Software accelerates FPGA development for edge computing
Software developers can realise up to 100x performance increase and reduce development time by up to a factor of 15, using CacheQ’s QCC Acceleration Platform, says the company.
The distributed heterogenous compute development environment provides a high-level language (HLL) software development platform for heterogeneous compute architectures. At its heart is the CacheQ Virtual Machine (CQVM). This is a complete application representation that can be analysed, partitioned, optimised and targeted to a variety of compute engines. Input is HLL code that is generated into CQVM, then optimised and partitioned. The final result are compute executables from the partitioned CQVM.
The CQVM allows extensive analysis and optimisation can be done before compute executable generation. Software developers can perform performance simulation, profile the compete virtual machine, view the CQVM to examine partitioning results and hot spots and analyse compute resource utilisation to accelerate design cycles.

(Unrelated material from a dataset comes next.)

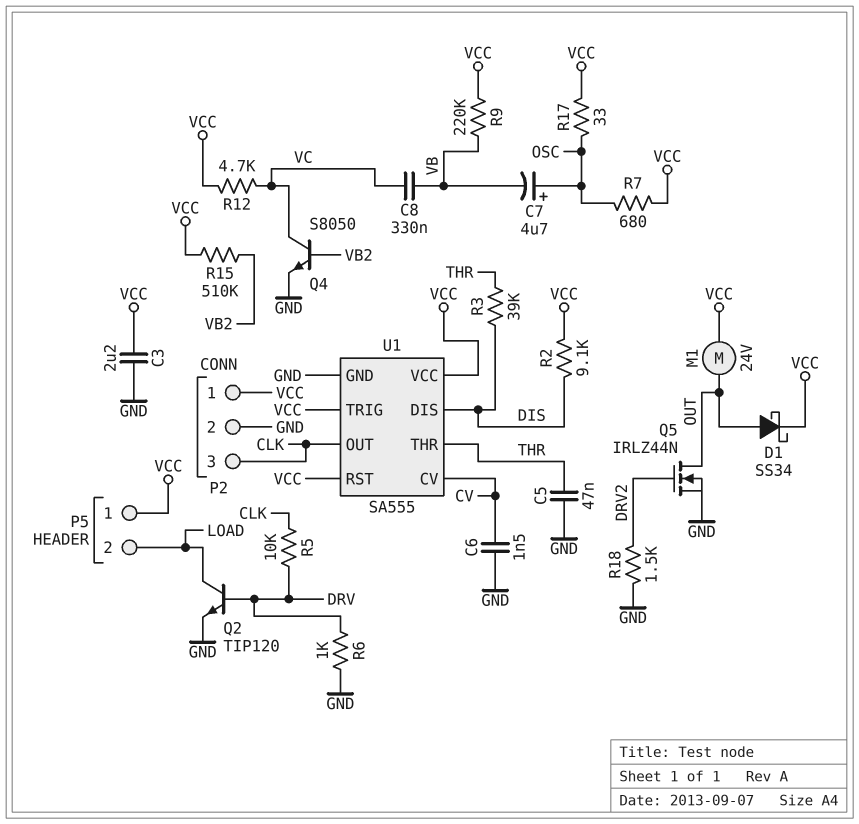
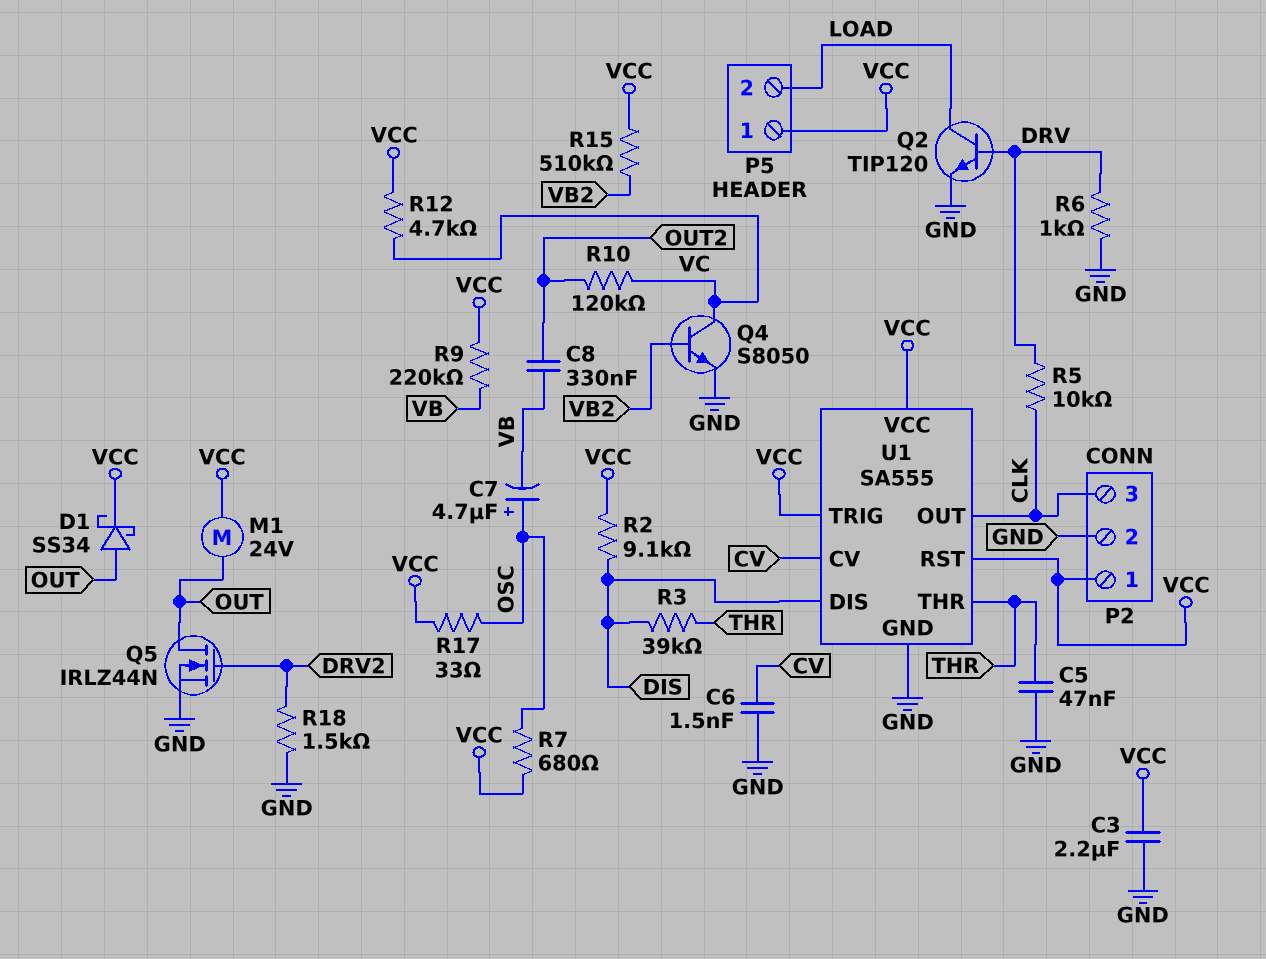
C8: 330nF (VB, VC) -> 330nF (OUT2, VB)
R10: none -> 120k (OUT2, VC)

To avoid partitioning challenges, requiring the development of compute engine-specific code, software developers write one application using the QCC Acceleration Platform. It automatically partitions an application across compute elements that can be combinations of processors and FPGAs. It supports both automatic and user-guided partitioning to deliver performance and reduce development time.
There is automatic pipelining to accelerate development. For example, CacheQ cites FPGAs’ fully pipelined execution time of a (N+ C)/(clock rate). For more acceleration, pipelined loops can be unrolled to deliver greater acceleration through a simple command line option with no code modification, adds CacheQ.
Traditional FPGA development requires users to rewrite their code and guarantee predictable memory access. The CacheQ offers tight integration with the memory subsystem and application code to deliver performance and reduce development time.
The Acceleration Platform’s proprietary multi-port arbitrated cached memory subsystem integrates with the CQVM to deliver up to 100 memory ports and Tbytes of memory bandwidth. In addition, malloc (C dynamic memory allocation) and complex pointer references are supported.